The nurse is talking with a client who has gastroesophageal reflux disease and has been receiving long-term therapy with esomeprazole. Which of the following questions would be most important for the nurse to ask?
- A. Have you sustained any bone fractures recently?
- B. Are you experiencing an improved quality of sleep?
- C. Have you been checking your blood pressure regularly?
- D. Are you able to manage stressors in your life effectively?
Correct Answer: A
Rationale: Long-term esomeprazole use increases fracture risk due to reduced calcium absorption, making this the most critical question. Sleep, blood pressure, and stress are less directly related to esomeprazole’s side effects.
A school nurse is advising a class of unwed pregnant high school students.

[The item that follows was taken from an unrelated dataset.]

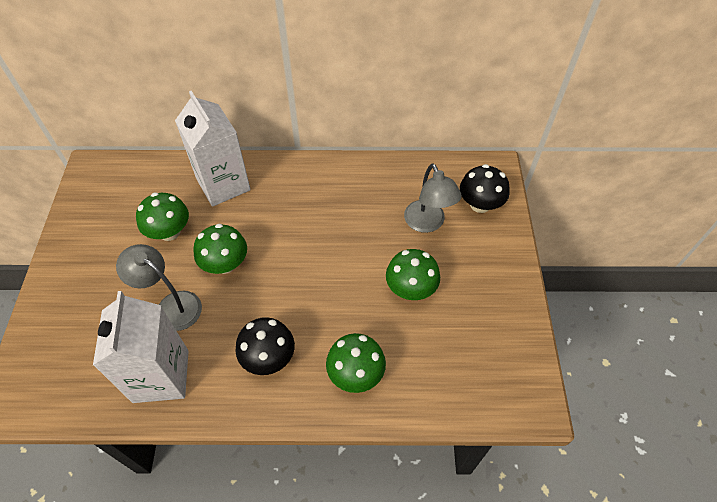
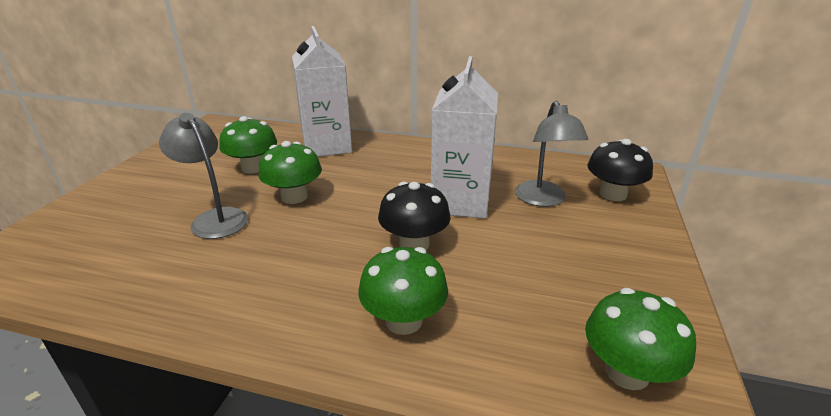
camera: 15 degrees right, 25 degrees down
(161, 376) = (156, 274): white carton -> white carton (460, 202)
(268, 358) = (295, 282): black mushroom -> black mushroom (414, 244)
(411, 288) = (508, 250): green mushroom -> green mushroom (627, 372)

What is the most important action they can perform to deliver a healthy child?
- A. Maintain good nutrition
- B. Stay in school
- C. Keep in contact with the child's father
- D. Get adequate sleep
Correct Answer: A
Rationale: Maintain good nutrition. Adequate nutrition, especially protein, vitamins, and iron, is critical for healthy fetal development and reducing low-birth-weight risks.
A 52-year-old woman who has thyroid cancer is treated with radioactive iodine (Iodotope). What should be included in the nursing care plan following administration of the drug? Select all that apply.
- A. Tell the client not to eat or drink anything for four hours.
- B. Tell the client not to sleep in the same room with anyone for seven days following administration.
- C. Save the client's urine in a lead container for 48 hours.
- D. Limit contact with the client to 30 minutes per person per shift on day 1.
- E. Assign client to a single room.
- F. Tell client to report weight gain and severe fatigue to health care provider.
Correct Answer: B,D,E,F
Rationale: Radioactive iodine requires isolation in a single room, limited contact (30 minutes/shift), separate sleeping for 7 days, and reporting symptoms like fatigue or weight gain (hypothyroidism). NPO or urine storage are not standard.
The nurse is caring for a client who has subclavian central venous access. Which nursing intervention is most important to prevent the spread of infection to this client?
- A. Frequent hand hygiene
- B. No artificial nails
- C. Use of chlorhexidine bath wipes
- D. Wearing personal protective equipment
Correct Answer: A
Rationale: Frequent hand hygiene is the most effective intervention to prevent infection in central venous access, reducing pathogen transmission. No artificial nails and chlorhexidine wipes are supportive, but hand hygiene is primary. PPE is situational.